Ha tenido un gran éxito en Internet esa entrevista. Entre las gentes de mi generación y aledaños. Desde la humildad, lanzo una hipótesis: todo el mundo ha creído oír hablar a su abuelo. Los abuelos, tan callados. De repente Pla, tan culto, tan inteligente, tan rústico como los abuelos que dejaron los españoles en el pueblo, camino de la ciudad, le cuenta todo a Soler Serrano como si estuviera en un café de Palafrugell.
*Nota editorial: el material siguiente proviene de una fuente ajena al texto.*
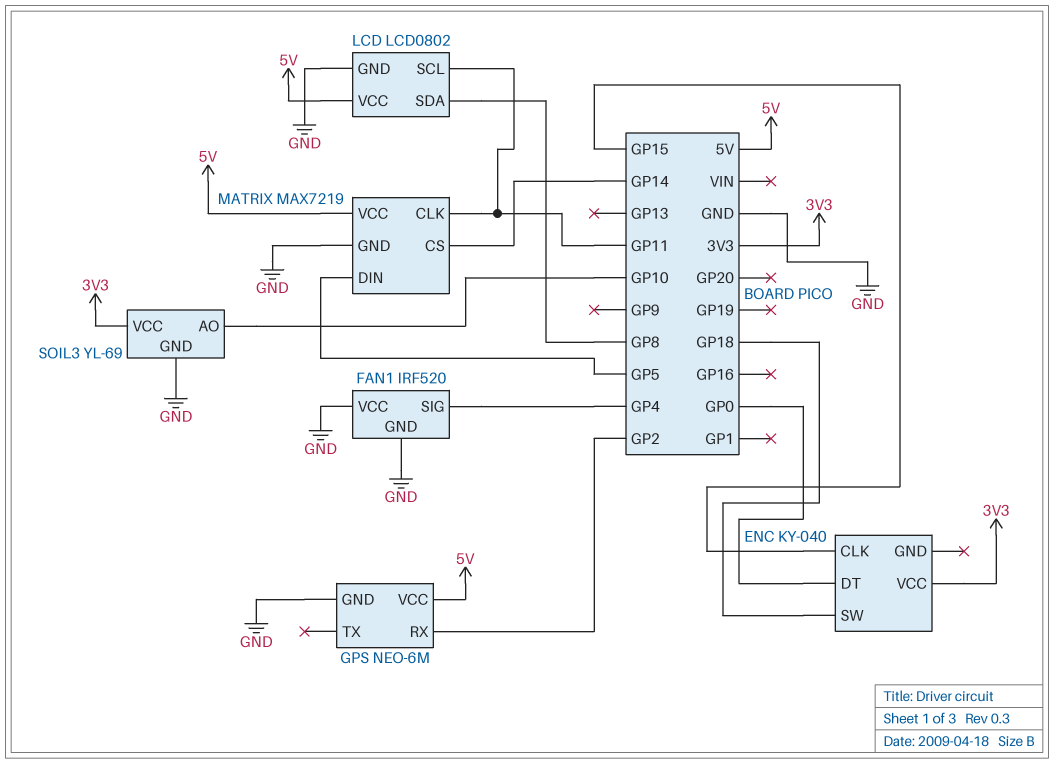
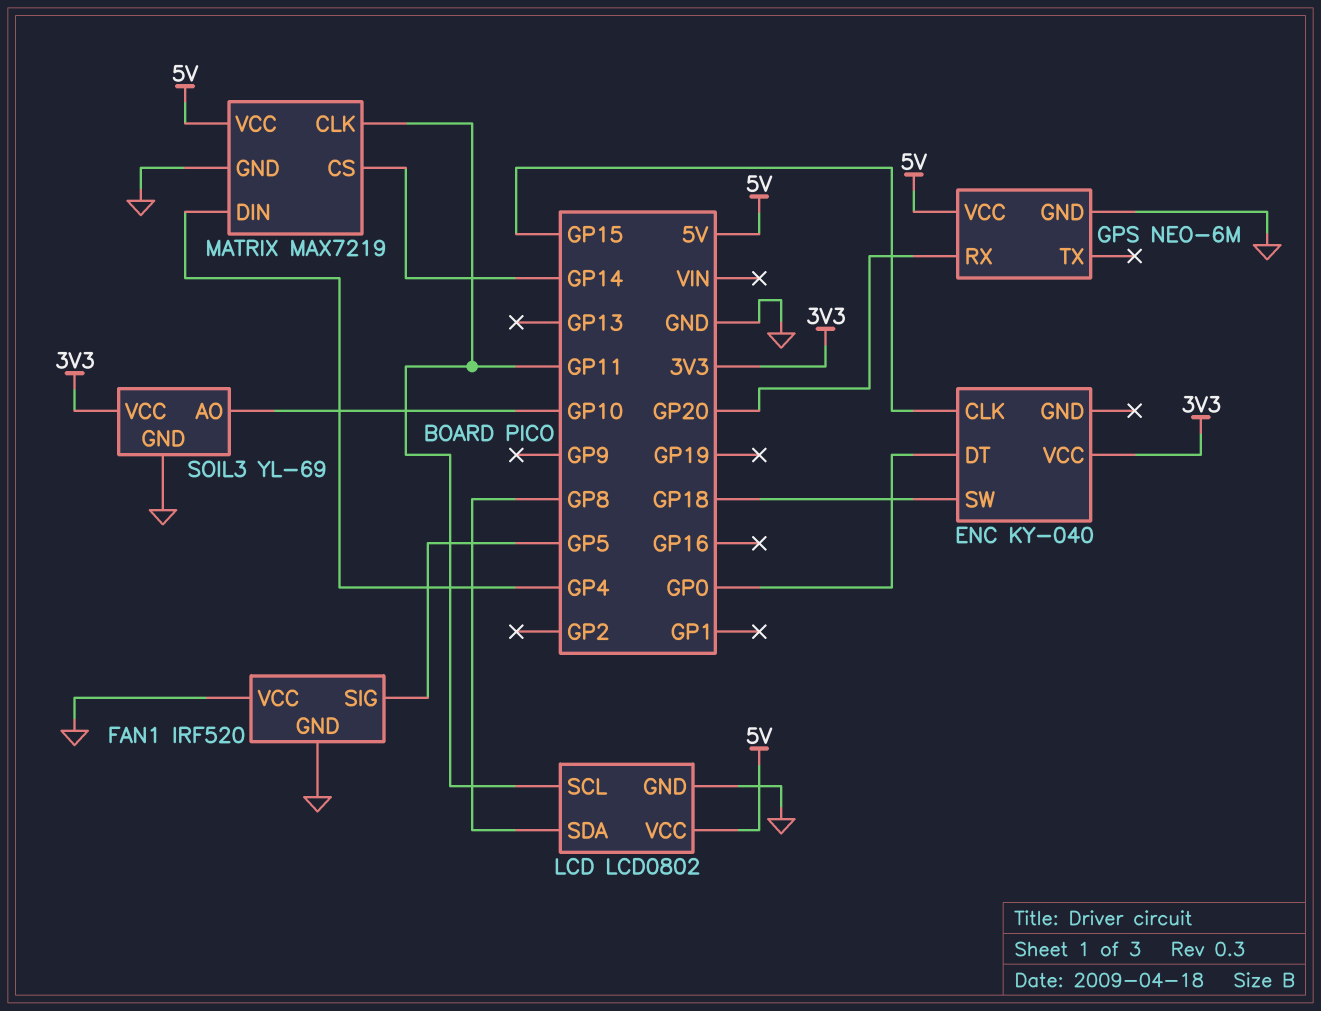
FAN1 pin SIG: GP4 -> GP5
GPS pin RX: GP2 -> GP20
MATRIX pin DIN: GP5 -> GP4

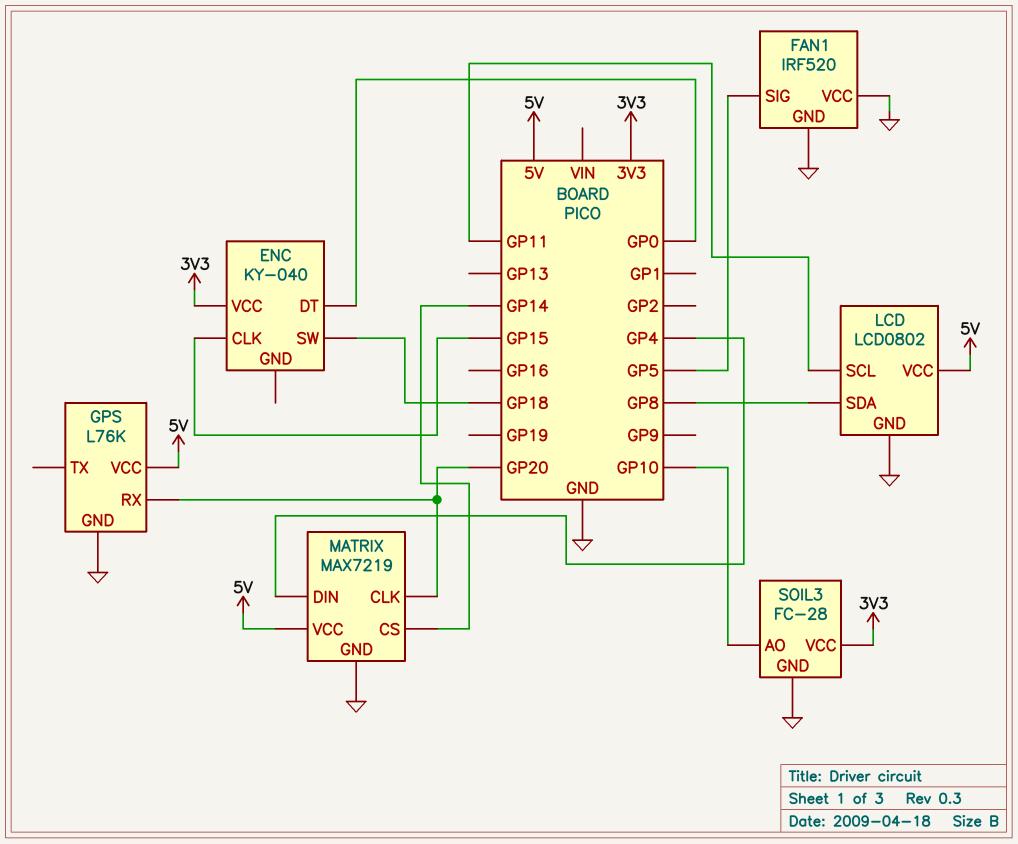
GPS: NEO-6M -> L76K
MATRIX pin CLK: GP11 -> GP20
SOIL3: YL-69 -> FC-28

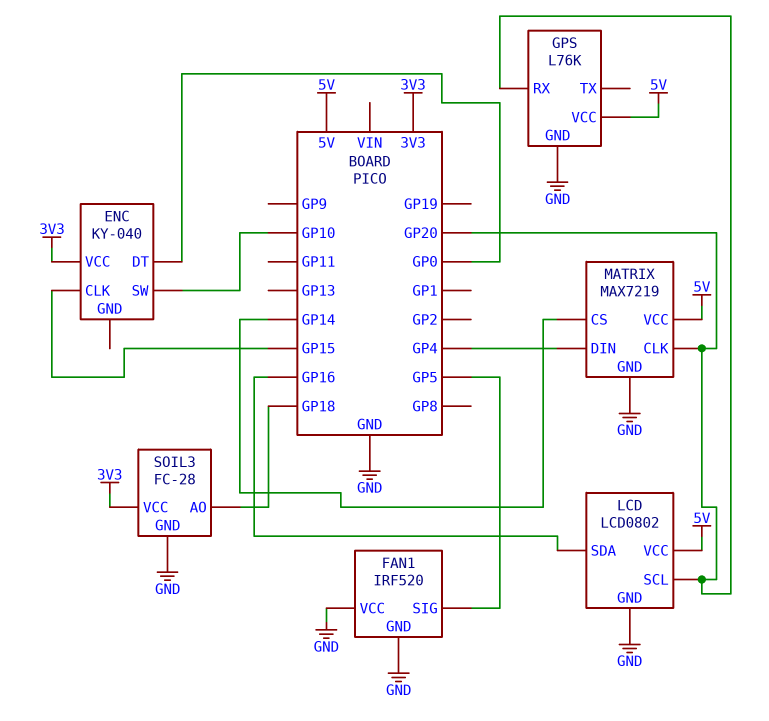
ENC pin SW: GP18 -> GP10
LCD pin SCL: GP11 -> GP20
LCD pin SDA: GP8 -> GP16
SOIL3 pin AO: GP10 -> GP18

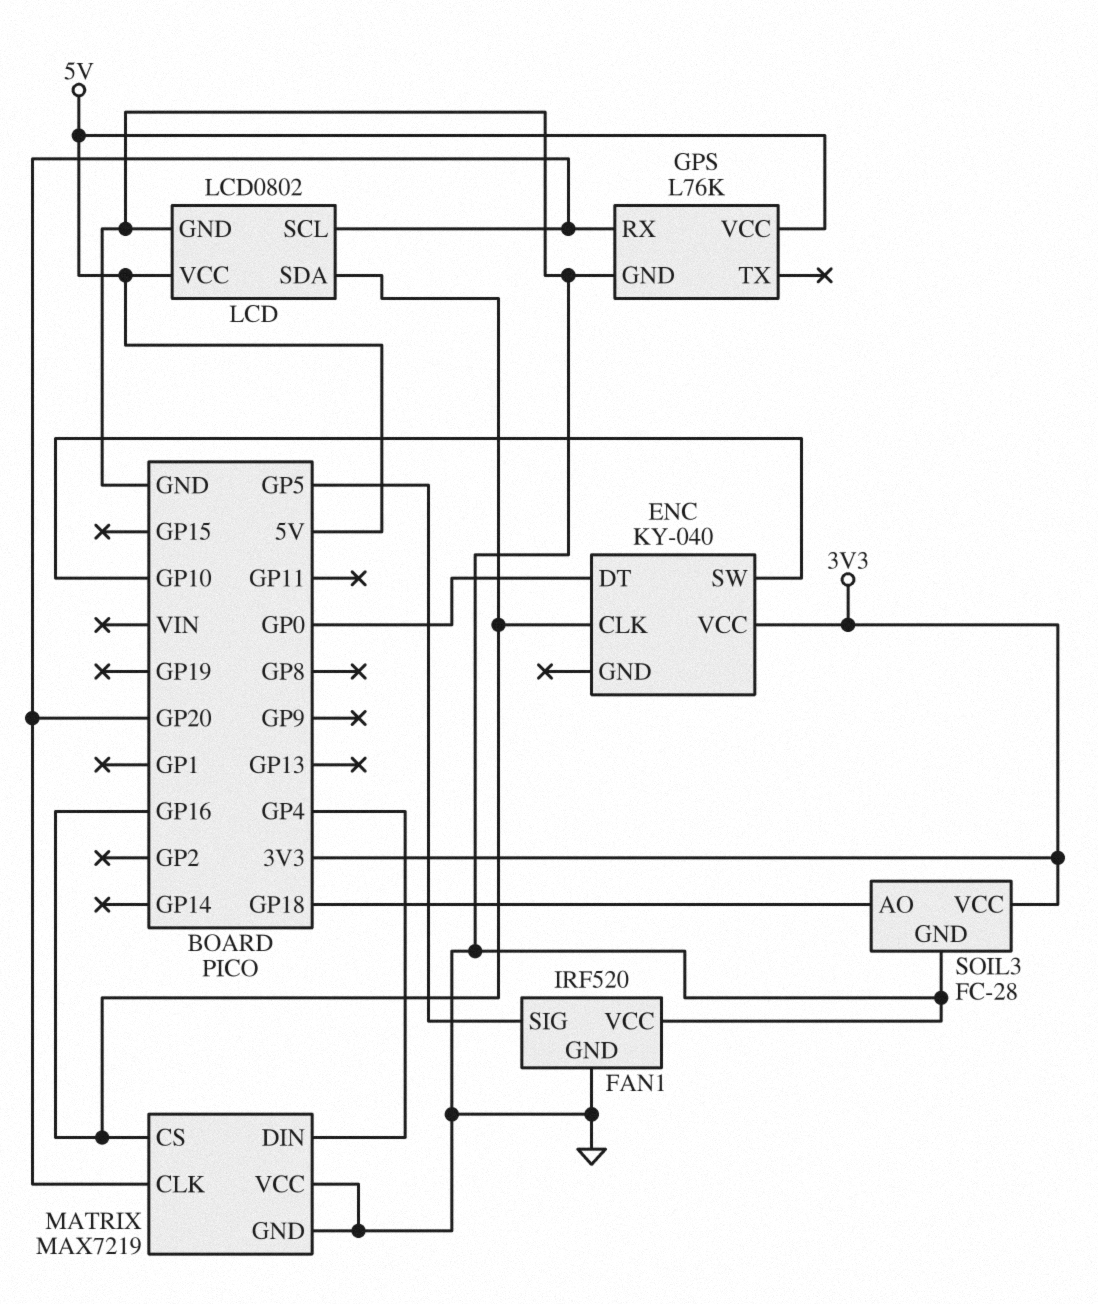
ENC pin CLK: GP15 -> GP16
MATRIX pin CS: GP14 -> GP16
MATRIX pin VCC: 5V -> GND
Desatado, Pla tiene las maneras de un abuelo. Habla de literatura con humildad -yo he intentado siempre poner los adjetivos detrás de los sustantivos- y habla de política. Prefigura el brexit, cuando dice que la “Little England, un país sin cuidado de nada” es una obra de los intelectuales -¡y cita a Bernard Shaw y Chesterton y Wells!-. Habla sobre el miedo a la inflación de Alemania, tan vigente, sobre la pasividad de Francia e Italia, país que adoraba, y también sobre Cataluña. Cree que hay que desengañarse: España es el mercado de Cataluña. El catalán es un español “cien por cien” y le han dicho que tiene que ser otra cosa, sostiene, en su cálculo.

Es conocida su frase: ¿Sabe usted la condición para ser feliz? No ser envidioso. Pero todavía más esa exhortación al realismo: Y esto, ¿quién lo paga?